Applying the following compile optimizations drastically reduced the discrepancy, however this doesn't really solve the issue because it means assuming everyone will deploy their anchor programs with these optimizations added.

lto = "fat"
codegen-units = 1
[profile.release.build-override]
opt-level = 3
incremental = false
codegen-units = 1

gives the following compute units usage:

Streaming transaction logs mentioning Fg6PaFpoGXkYsidMpWTK6W2BeZ7FEfcYkg476zPFsLnS. Confirmed commitment
Transaction executed in slot 1:
  Signature: 3L68jUnKw7XZaggryA8UfH9nXBwexXsJtQgj2XCBuSGzG6crsuFxWtgQE6dWdhTedTdBx825sv3nKkvZ9akMAZ8e
  Status: Ok
  Log Messages:
    Program Fg6PaFpoGXkYsidMpWTK6W2BeZ7FEfcYkg476zPFsLnS invoke [1]
    Program log: pev3G58vvc4GAAAAZm9vYmFyewAAAAAAAAADAAAAYmF6AwAAAGJhcgEBAAAAYQEAAABi
    Program Fg6PaFpoGXkYsidMpWTK6W2BeZ7FEfcYkg476zPFsLnS consumed 2136 of 200000 compute units
    Program Fg6PaFpoGXkYsidMpWTK6W2BeZ7FEfcYkg476zPFsLnS success
Transaction executed in slot 2:
  Signature: 5izscJ9wTFnup8gxYyVponLVpgRuGhvEGfwbbaSa3KDmBMz5ZJ1ojH3jaSN3C1gXKDttCtWwrGecmTU2ZW9EGpqW
  Status: Ok
  Log Messages:
    Program Fg6PaFpoGXkYsidMpWTK6W2BeZ7FEfcYkg476zPFsLnS invoke [1]
    Program log: {"message": "foobar", "number": 123, "such": "baz", "compute_units": "bar", "very_wow": "true", "a": "a", "b": "b"}
    Program Fg6PaFpoGXkYsidMpWTK6W2BeZ7FEfcYkg476zPFsLnS consumed 1976 of 200000 compute units
    Program Fg6PaFpoGXkYsidMpWTK6W2BeZ7FEfcYkg476zPFsLnS success

@armaniferrante
Copy link
Member

any sort of serialization will probably end up more or less costing the same amount of compute units.

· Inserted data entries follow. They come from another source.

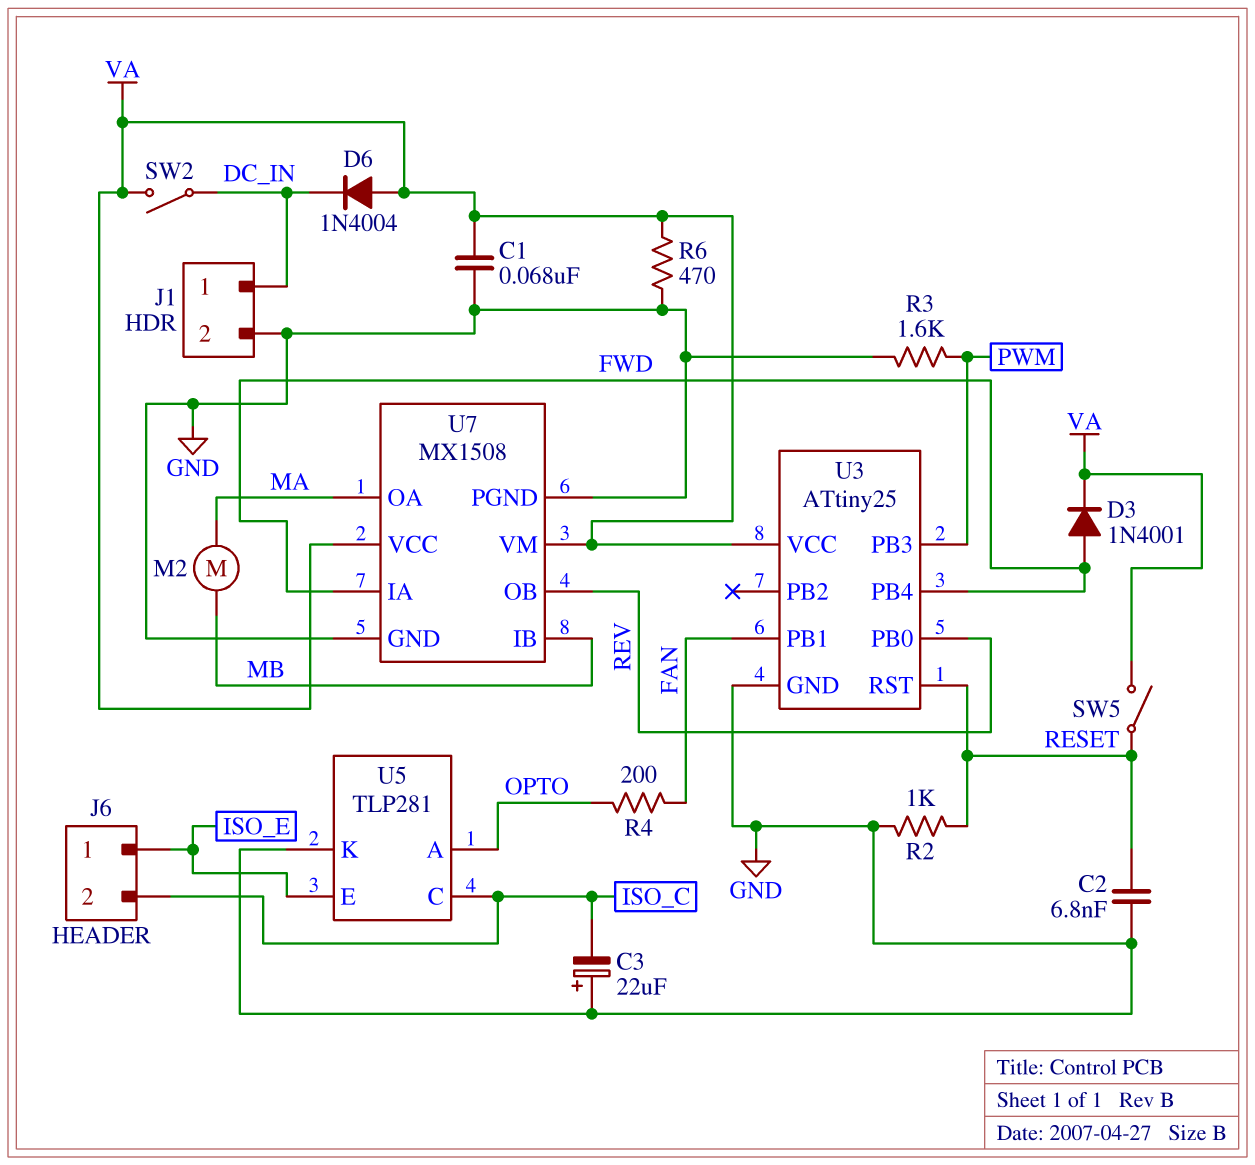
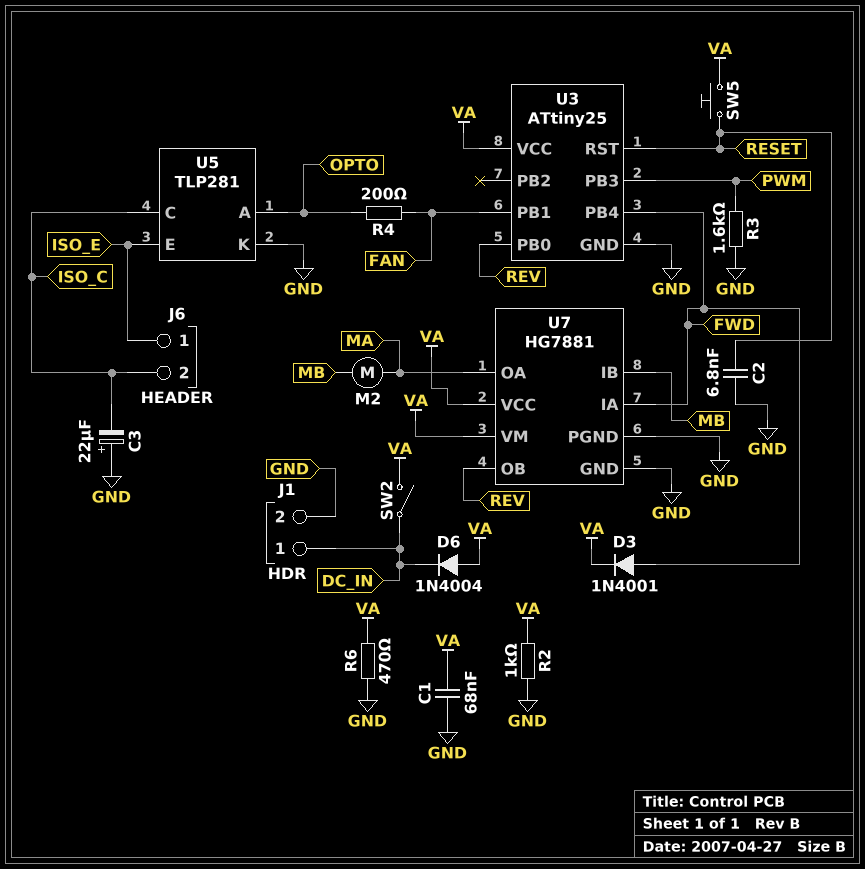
R2: 1k (GND, RESET) -> 1k (GND, VA)
SW5: switch (RESET, VA) -> button (RESET, VA)
U7: MX1508 -> HG7881

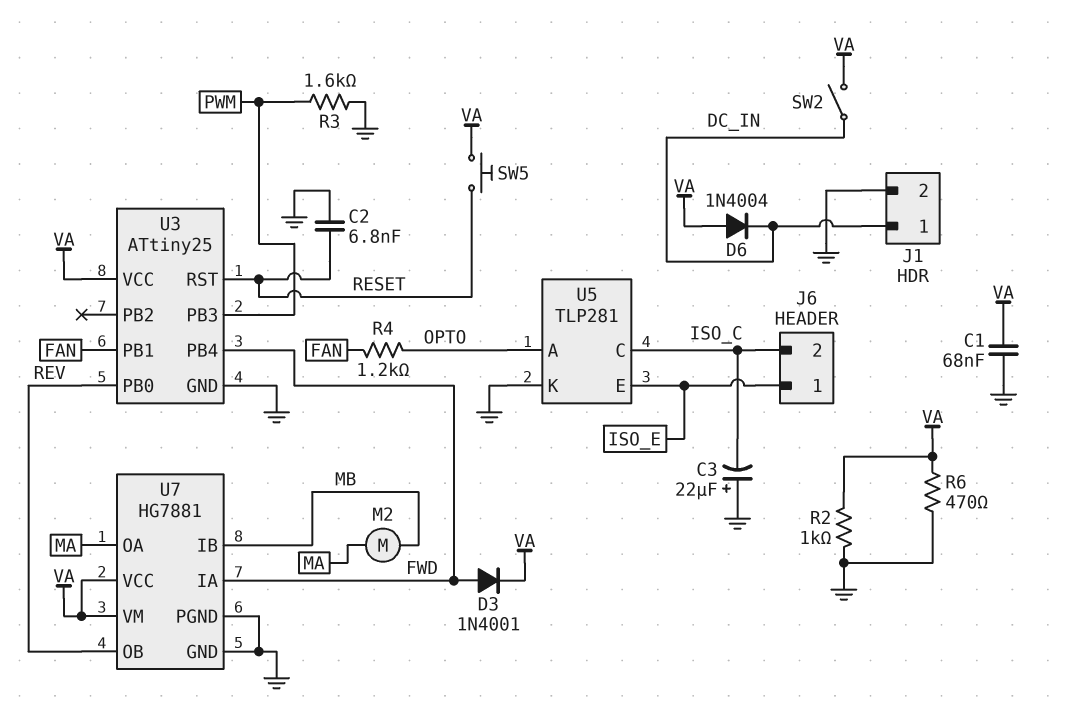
R4: 200 (FAN, OPTO) -> 1.2k (FAN, OPTO)

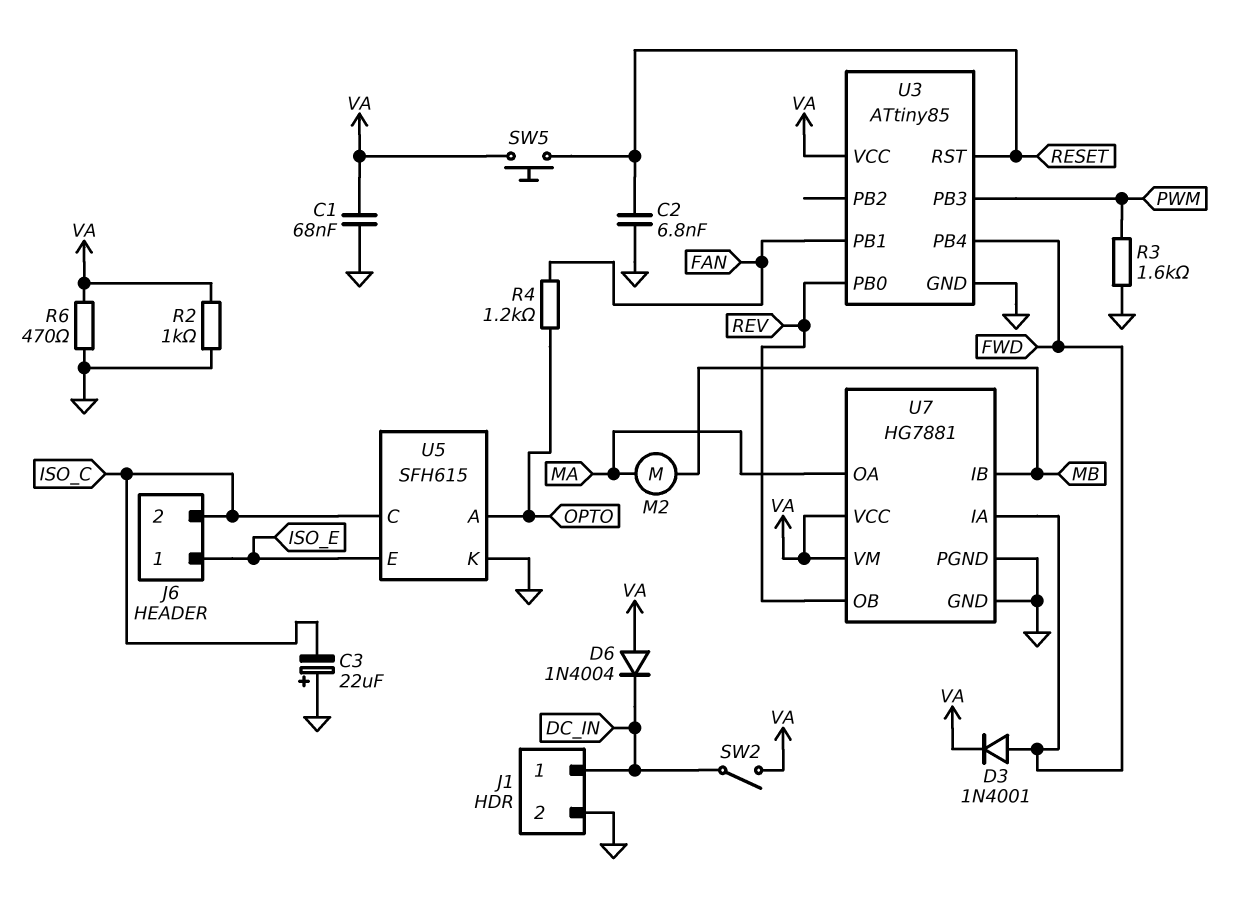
U3: ATtiny25 -> ATtiny85
U5: TLP281 -> SFH615

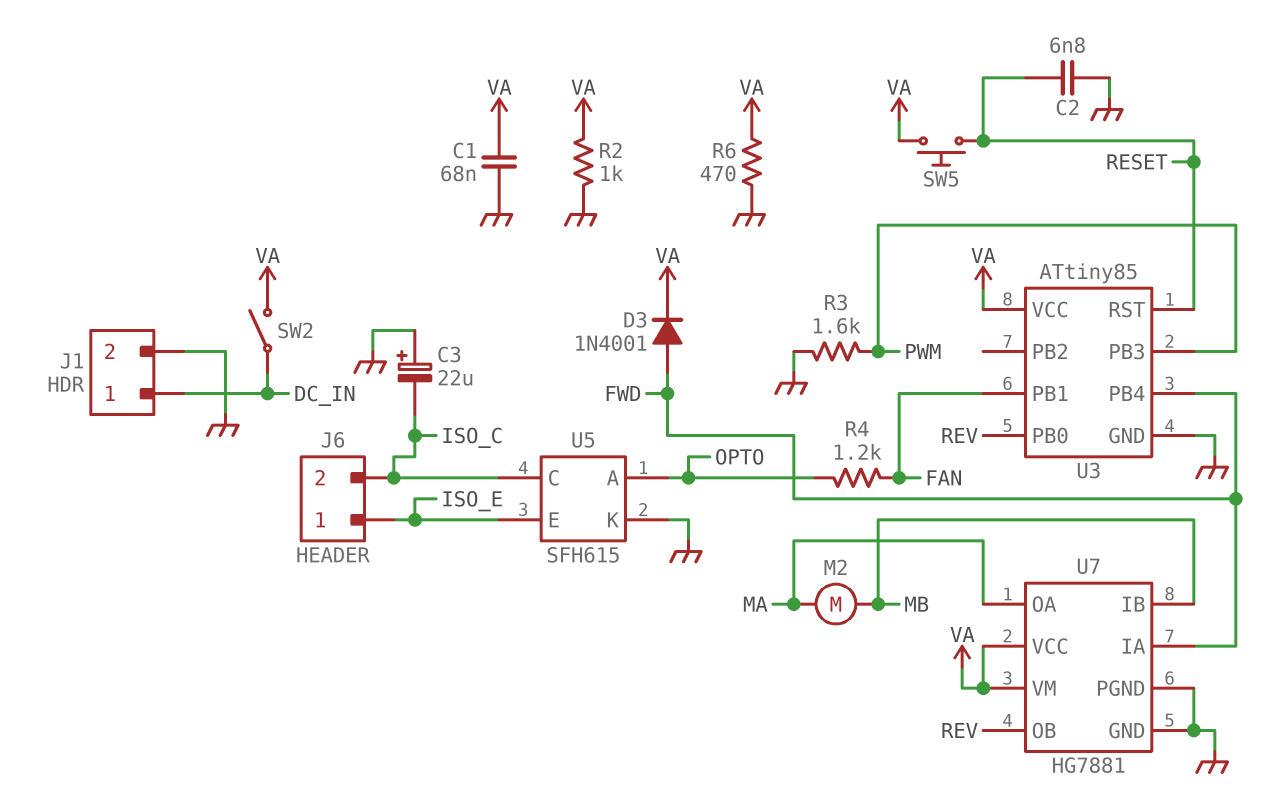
D6: diode 1N4004 (A VA, K DC_IN) -> none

Can you clarify the original issue in this context and the suggested fix? Programs don't need to use the emit! macro if they find it too costly, and if there's a way to make it more efficient, we should do it.

@bonedaddy
Copy link
Contributor Author

bonedaddy commented Oct 10, 2021

Can you clarify the original issue in this context and the suggested fix?

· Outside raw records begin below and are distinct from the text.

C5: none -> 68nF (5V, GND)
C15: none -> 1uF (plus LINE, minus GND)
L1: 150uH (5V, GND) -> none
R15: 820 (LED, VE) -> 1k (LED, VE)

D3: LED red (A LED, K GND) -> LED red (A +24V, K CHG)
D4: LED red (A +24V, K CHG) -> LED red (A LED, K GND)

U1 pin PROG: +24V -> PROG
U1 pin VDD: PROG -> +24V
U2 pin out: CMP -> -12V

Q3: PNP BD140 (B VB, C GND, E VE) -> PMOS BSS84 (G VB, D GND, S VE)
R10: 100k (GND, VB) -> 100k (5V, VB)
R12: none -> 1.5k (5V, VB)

Sure i'll update the original issue.

Programs don't need to use the emit! macro if they find it too costly, and if there's a way to make it more efficient, we should do it.

That's personally what we've done with our programs for SolFarm, but that only really puts a bandaid on the issue, and only truly works as a solution if your program never CPI's to other programs, or just never CPI's to other programs that use the emit! macro.

@bonedaddy bonedaddy changed the title Anchor Events Are Extremely Compute Intensive Anchor Events Are Extremely Compute Intensive When Used Without Maximal Compiler Optimizations Oct 10, 2021
@Henry-E
Copy link
Contributor

Henry-E commented Oct 11, 2021 via email

@fanatid
Copy link
Contributor

fanatid commented Oct 11, 2021

@bonedaddy can you measure instructions count with this PR? #870

@bonedaddy
Copy link
Contributor Author

Based on your program logs you're roughly saying that emitting the
serialized data is 2k units whereas msg! logging a json string (pre
formatted) is only 1k units.

To clarify this is with compiler optimizations applied, which isn't always going to be the case. Without compiler optimizations its 4k not 2k

Though honestly, 1k units vs. 2k units might seem large percentage wise but
in absolute terms it's more insignificant.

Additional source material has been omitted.